I get a Page Not Found 404 error when using proxy server

Bhavesh,

We found what was causing this. The culprit are the curly braces {} in the url. Use of those characters in a URL is not valid; however, our favorite browsers have learned to be flexible and will allow such things. The HTTP client we use in screen-scraper is especially strict about well-formed elements so we're loosening it up a bit.

A fix can be found by updating your version of screen-scraper. Updates are available only for professional edition users. Please update your by checking the box in the settings window, "Allow upgrading to unstable versions".

http://www.screen-scraper.com/support/faq/faq.php#NoUpdates

If you're not using the professional edition but would consider purchasing a license at a discount please private message me.

Thanks,
Scott

i'm glad it's not just me...

Scott,

Thank you very much for your help. I am definitely curious to see what you discover. I'm still trying to figure it out on my end too.

The following URL works without the proxy server, but not with it:

http://www.abstractsonline.com/viewer/viewAbstractPrintFriendly.asp?CKey={76D8F0F8-DB9F-400F-B881...

Is there a cookie issue perhaps?

Bhavesh

I get a Page Not Found 404 error when using proxy server

Bhavesh,

We're looking into this right now.

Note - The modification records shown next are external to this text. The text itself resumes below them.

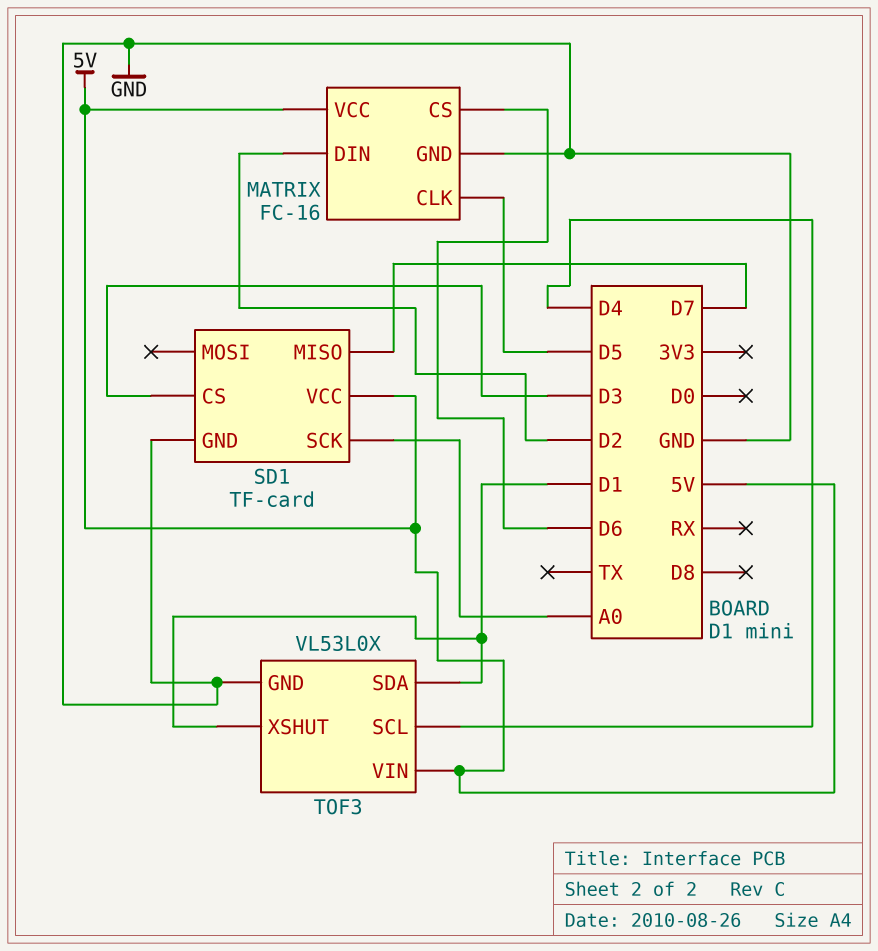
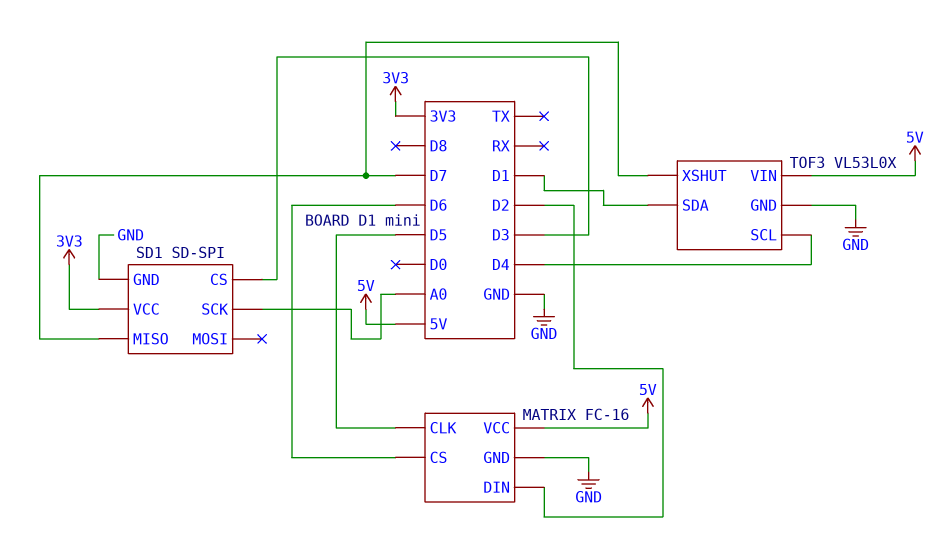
SD1: TF-card -> SD-SPI
SD1 pin VCC: 5V -> 3V3
TOF3 pin XSHUT: D1 -> D7

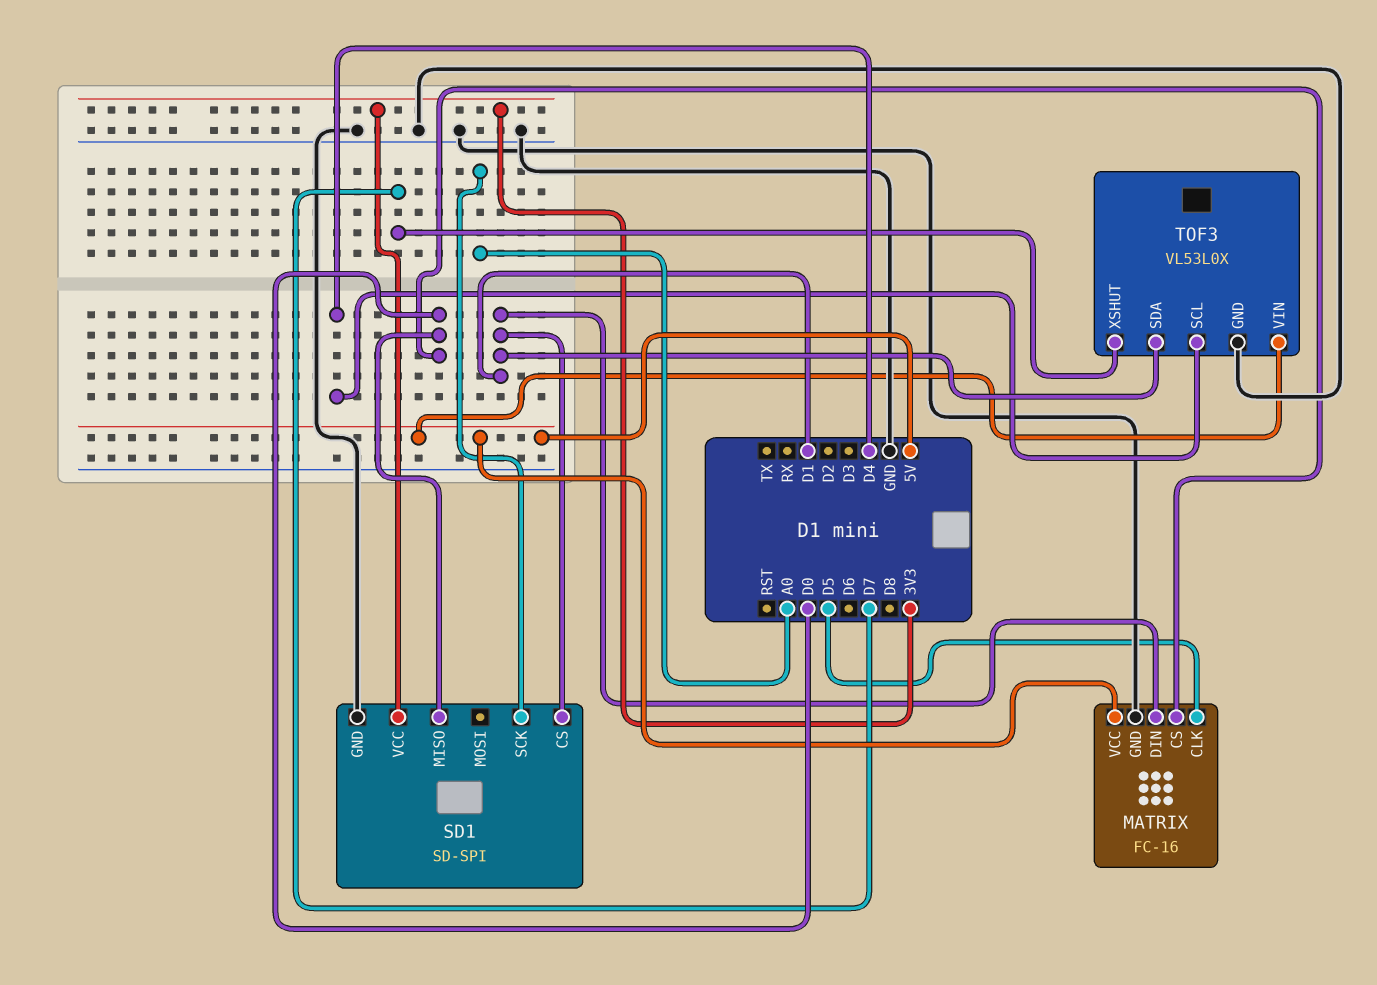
MATRIX pin CS: D6 -> D0
MATRIX pin DIN: D2 -> D1
SD1 pin CS: D3 -> D1
SD1 pin MISO: D7 -> D0

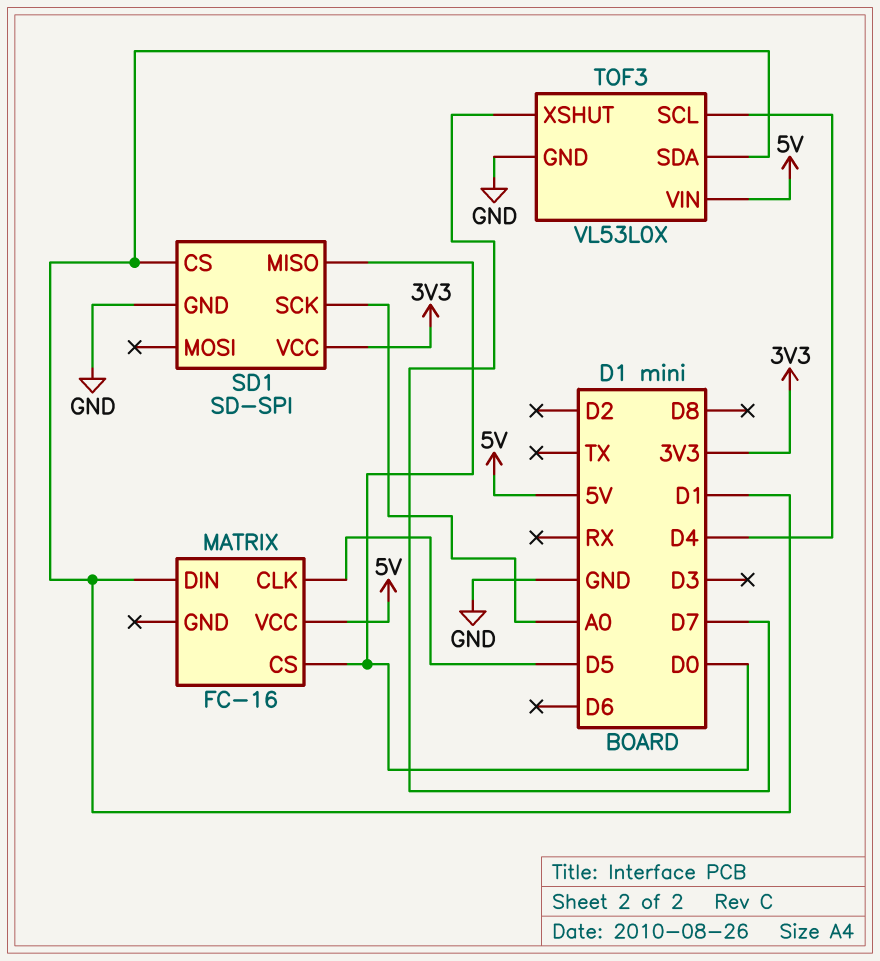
MATRIX pin GND: GND -> none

I'm having the same issue on my end, which is good because that means we can replicate the problem and more easily find a solution to it.

Clicking on the "Browse" button does not actually use JavaScript; however, I did notice that some of the links that produce this same result did call JavaScript window.open. A JavaScript call to window.open has no affect on screen-scraper's ability to proxy the transaction, though.

We'll let you know what we find...

Thanks,
Scott

javascript window

i was looking at the soure html, and it is doing a javascript call to open a window.

is that what the problem is?

thanks,

Bhavesh